J. E. Taylor, Attorney General, and Will F. Berry, Jr., Assistant Attorney General, for respondent.

(1) The information in this case is sufficient in form and properly charges the offense of manslaughter resulting from culpable negligence. State v. Millin, 318 Mo. 553, 300 S.W. 694; Secs. 3771, 4382, R.S. 1939; State v. Majors, 329 Mo. 148, 44 S.W.2d 163. (2) The court did not err in overruling appellant's demurrers "A" and "B" offered at the close of the State's case and at the close of the entire case, respectively. State v. Wilhite, 159 S.W.2d 768; State v.
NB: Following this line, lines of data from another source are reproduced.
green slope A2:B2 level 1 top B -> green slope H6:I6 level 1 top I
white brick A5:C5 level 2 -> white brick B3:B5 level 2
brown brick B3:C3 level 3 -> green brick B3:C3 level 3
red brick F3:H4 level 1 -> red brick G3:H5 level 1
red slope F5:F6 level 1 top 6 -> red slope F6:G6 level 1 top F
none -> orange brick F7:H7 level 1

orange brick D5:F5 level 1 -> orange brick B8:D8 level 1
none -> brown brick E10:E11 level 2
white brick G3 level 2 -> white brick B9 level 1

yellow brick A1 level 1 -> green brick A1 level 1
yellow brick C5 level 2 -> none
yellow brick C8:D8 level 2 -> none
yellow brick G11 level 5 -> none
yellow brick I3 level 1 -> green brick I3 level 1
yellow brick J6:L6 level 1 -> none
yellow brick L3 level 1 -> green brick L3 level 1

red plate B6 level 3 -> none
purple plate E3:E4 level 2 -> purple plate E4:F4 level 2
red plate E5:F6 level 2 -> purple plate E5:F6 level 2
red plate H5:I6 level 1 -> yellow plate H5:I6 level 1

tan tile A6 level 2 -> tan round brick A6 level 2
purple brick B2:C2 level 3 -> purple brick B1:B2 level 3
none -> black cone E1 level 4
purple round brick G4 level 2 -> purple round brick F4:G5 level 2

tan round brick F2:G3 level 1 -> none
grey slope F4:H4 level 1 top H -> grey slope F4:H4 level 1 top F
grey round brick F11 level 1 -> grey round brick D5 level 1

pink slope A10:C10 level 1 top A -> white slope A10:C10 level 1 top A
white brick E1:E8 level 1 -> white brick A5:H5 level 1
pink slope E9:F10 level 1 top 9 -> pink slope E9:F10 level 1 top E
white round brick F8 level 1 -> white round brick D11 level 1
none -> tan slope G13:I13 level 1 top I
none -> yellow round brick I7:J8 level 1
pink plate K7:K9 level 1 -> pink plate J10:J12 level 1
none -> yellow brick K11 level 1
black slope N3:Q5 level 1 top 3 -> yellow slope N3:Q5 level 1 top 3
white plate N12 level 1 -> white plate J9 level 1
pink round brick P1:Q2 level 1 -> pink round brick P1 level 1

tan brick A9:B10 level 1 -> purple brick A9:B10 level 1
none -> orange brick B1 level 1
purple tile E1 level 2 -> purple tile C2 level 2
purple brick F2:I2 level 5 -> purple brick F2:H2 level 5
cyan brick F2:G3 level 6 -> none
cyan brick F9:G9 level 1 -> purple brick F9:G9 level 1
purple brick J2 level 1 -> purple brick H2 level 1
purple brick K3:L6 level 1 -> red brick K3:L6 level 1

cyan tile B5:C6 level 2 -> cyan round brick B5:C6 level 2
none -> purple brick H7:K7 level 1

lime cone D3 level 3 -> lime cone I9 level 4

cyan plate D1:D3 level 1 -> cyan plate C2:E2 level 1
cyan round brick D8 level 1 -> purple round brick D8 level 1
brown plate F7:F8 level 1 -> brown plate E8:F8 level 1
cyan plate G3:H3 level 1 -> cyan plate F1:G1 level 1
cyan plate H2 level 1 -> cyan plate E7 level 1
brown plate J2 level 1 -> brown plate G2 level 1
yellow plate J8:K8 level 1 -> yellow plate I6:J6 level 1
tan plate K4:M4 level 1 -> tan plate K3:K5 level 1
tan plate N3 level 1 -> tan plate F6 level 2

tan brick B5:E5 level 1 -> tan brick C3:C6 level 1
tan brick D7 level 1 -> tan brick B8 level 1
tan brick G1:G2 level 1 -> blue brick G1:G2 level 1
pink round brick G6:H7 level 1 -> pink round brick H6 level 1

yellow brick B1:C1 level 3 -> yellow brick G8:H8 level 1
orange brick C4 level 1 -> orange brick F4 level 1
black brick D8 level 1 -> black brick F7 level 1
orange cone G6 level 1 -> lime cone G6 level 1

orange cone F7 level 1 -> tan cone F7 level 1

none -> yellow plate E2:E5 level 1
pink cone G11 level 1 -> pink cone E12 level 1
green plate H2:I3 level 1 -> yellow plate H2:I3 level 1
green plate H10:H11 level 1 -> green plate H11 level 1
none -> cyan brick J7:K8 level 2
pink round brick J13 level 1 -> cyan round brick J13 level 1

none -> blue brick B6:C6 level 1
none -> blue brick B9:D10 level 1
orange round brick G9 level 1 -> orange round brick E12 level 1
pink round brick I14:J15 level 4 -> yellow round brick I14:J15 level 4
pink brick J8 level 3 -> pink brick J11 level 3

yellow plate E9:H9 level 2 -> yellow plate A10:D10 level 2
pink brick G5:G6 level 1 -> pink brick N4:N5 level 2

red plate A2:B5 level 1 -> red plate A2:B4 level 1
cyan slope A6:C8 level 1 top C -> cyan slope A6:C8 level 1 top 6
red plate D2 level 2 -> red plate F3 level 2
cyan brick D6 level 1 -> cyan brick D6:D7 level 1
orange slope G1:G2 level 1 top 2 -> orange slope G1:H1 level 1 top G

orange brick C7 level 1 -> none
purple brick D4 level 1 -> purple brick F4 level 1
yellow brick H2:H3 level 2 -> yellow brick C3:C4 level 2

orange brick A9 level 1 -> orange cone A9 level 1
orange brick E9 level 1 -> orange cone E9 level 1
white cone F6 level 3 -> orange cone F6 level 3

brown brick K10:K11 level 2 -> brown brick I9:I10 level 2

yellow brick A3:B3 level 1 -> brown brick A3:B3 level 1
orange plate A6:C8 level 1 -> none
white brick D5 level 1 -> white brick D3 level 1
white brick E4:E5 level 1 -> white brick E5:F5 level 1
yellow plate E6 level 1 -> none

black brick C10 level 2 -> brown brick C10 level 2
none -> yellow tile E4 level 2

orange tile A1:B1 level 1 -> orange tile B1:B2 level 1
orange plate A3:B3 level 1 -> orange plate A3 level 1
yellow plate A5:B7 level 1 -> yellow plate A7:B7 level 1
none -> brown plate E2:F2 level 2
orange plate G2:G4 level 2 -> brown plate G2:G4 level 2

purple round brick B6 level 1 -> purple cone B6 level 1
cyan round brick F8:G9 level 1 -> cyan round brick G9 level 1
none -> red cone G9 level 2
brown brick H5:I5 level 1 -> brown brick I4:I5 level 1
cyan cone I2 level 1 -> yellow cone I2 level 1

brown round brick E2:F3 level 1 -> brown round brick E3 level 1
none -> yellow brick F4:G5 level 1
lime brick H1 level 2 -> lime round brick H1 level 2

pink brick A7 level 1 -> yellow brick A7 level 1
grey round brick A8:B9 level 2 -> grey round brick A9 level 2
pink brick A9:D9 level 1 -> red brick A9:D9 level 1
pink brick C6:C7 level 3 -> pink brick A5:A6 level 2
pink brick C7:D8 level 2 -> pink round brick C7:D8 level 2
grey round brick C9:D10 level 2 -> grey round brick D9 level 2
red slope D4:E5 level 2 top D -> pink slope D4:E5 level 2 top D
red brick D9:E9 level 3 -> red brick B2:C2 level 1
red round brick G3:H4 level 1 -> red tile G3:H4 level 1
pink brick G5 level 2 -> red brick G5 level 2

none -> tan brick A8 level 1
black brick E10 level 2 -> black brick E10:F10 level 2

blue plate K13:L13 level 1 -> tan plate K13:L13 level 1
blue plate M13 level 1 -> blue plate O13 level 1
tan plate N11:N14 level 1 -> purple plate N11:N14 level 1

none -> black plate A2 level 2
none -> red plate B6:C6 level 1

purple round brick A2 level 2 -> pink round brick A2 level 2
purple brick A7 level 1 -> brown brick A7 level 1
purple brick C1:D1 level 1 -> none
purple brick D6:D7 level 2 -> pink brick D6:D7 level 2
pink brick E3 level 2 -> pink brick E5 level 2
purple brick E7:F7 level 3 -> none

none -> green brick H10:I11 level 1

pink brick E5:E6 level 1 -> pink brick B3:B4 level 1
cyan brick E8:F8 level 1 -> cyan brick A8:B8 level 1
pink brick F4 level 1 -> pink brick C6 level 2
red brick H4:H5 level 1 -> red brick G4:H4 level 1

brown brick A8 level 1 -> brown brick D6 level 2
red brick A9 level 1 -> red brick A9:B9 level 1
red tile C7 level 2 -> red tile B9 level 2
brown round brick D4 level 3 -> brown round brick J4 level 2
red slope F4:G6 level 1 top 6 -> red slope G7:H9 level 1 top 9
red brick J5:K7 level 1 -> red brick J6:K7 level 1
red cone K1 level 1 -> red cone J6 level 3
Peters, 123 S.W.2d 34. (3) The court did not err in refusing to give Instruction C offered by the appellant. State v. Murrell, 169 S.W.2d 409. (4) The court did not err in refusing to give appellant's offered Instructions D and E. State v. Murrell, 169 S.W.2d 409. (5) The court did not err in giving Instruction 5. 2 Wharton's Criminal Evidence, sec. 872, p. 1508, sec. 1002, p. 1764; State v. Reinke, 147 S.W.2d 464; State v. Talbert, 189 S.W.2d 555. (6) The court did not err in refusing to grant appellant a new trial for the alleged misconduct of private counsel employed to assist the State. State v. Dodson, 29 S.W.2d 60; State v. Varnon, 174 S.W.2d 146. (7) The court did not err in striking certain testimony of the witness A'Quino.

Hyde, P.J. All concur except Clark, J., absent.

OPINION
HYDE

Defendant was convicted of manslaughter by culpable negligence and sentenced to two years in the penitentiary.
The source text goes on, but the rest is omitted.